Role of mannose-binding lectin in nosocomial sepsis in critically ill neonates

We investigated the association of mannose-binding lectin (MBL) serum levels with nosocomial sepsis (NS), their changes overtime during infection, their relation with pathogens, with the MBL2 genotype and their relationship with mortality. In a prospective observational study, we included 365 critically ill neonates: 261 had no infection and 104 had at least 1 septic event. The median MBL serum concentration was significantly lower in infected than in noninfected neonates (p < 0.001). Low MBL levels on admission increased the risk of infection, independently from gestational age and invasive procedures. The median peak MBL level during infection was higher than the median level on admission (p < 0.001) and was correlated with it (r2 = 0.83, p < 0.001). Moreover, MBL levels on admission were not associated with death (OR = 0.80, 95% CI = 0.56–1.14, p = 0.21).

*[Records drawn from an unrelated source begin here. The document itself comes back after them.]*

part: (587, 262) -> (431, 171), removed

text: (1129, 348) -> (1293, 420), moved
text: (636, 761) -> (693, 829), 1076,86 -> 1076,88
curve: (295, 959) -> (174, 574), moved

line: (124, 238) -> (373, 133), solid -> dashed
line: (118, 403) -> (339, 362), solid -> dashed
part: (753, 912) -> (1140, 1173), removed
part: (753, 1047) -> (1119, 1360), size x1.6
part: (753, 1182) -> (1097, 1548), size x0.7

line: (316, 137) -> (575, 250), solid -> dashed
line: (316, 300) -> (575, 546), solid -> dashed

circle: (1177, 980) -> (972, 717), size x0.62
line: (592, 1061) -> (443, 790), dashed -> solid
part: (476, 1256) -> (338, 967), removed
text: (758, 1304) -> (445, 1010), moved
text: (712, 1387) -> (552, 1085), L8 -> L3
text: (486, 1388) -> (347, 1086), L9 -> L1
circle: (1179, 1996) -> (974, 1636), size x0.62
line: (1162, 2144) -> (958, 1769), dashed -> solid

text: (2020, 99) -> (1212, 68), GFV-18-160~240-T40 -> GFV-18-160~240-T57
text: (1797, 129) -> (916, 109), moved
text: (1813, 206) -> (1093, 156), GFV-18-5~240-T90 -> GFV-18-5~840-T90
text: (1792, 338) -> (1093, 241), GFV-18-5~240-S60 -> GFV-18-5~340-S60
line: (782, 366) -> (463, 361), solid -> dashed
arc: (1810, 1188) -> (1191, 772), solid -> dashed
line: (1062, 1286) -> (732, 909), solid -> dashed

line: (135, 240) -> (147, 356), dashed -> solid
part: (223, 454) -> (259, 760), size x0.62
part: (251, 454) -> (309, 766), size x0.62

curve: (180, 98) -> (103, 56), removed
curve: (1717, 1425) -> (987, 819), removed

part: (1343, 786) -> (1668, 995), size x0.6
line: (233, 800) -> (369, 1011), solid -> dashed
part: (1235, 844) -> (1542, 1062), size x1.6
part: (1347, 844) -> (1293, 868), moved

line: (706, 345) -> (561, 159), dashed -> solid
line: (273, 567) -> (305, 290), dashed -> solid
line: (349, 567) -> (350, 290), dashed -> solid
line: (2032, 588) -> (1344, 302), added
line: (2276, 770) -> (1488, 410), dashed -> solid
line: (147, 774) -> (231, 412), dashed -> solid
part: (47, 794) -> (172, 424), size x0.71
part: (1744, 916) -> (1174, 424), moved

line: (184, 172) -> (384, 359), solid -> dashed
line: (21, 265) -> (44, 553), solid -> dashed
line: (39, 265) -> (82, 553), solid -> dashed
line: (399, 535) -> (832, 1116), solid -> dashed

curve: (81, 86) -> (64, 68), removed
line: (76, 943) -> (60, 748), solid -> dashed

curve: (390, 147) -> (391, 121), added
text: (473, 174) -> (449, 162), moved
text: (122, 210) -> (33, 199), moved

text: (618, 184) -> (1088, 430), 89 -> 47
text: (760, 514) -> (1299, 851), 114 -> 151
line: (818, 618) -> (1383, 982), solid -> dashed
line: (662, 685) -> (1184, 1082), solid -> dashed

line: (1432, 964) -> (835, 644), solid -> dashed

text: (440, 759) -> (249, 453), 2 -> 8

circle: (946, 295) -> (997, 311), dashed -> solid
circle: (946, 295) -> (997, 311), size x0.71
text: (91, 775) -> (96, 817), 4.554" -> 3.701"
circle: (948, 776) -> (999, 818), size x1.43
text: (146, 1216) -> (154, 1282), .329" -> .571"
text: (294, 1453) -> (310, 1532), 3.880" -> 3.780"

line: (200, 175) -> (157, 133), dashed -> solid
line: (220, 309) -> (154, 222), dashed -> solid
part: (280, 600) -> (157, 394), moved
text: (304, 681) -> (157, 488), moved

Similarly, no association was found between MBL peak levels during infection and death among infected neonates (OR = 1.10, 95% CI = 0.78–1.57, p = 0.57). In 127 neonates (42 infected) genotyped for exon-1 and -221 promoter MBL2 variants, we did not find significant difference in the frequencies of MBL2 genotypes between infected and noninfected neonates. Moreover, no association was found between MBL2 genotypes and death.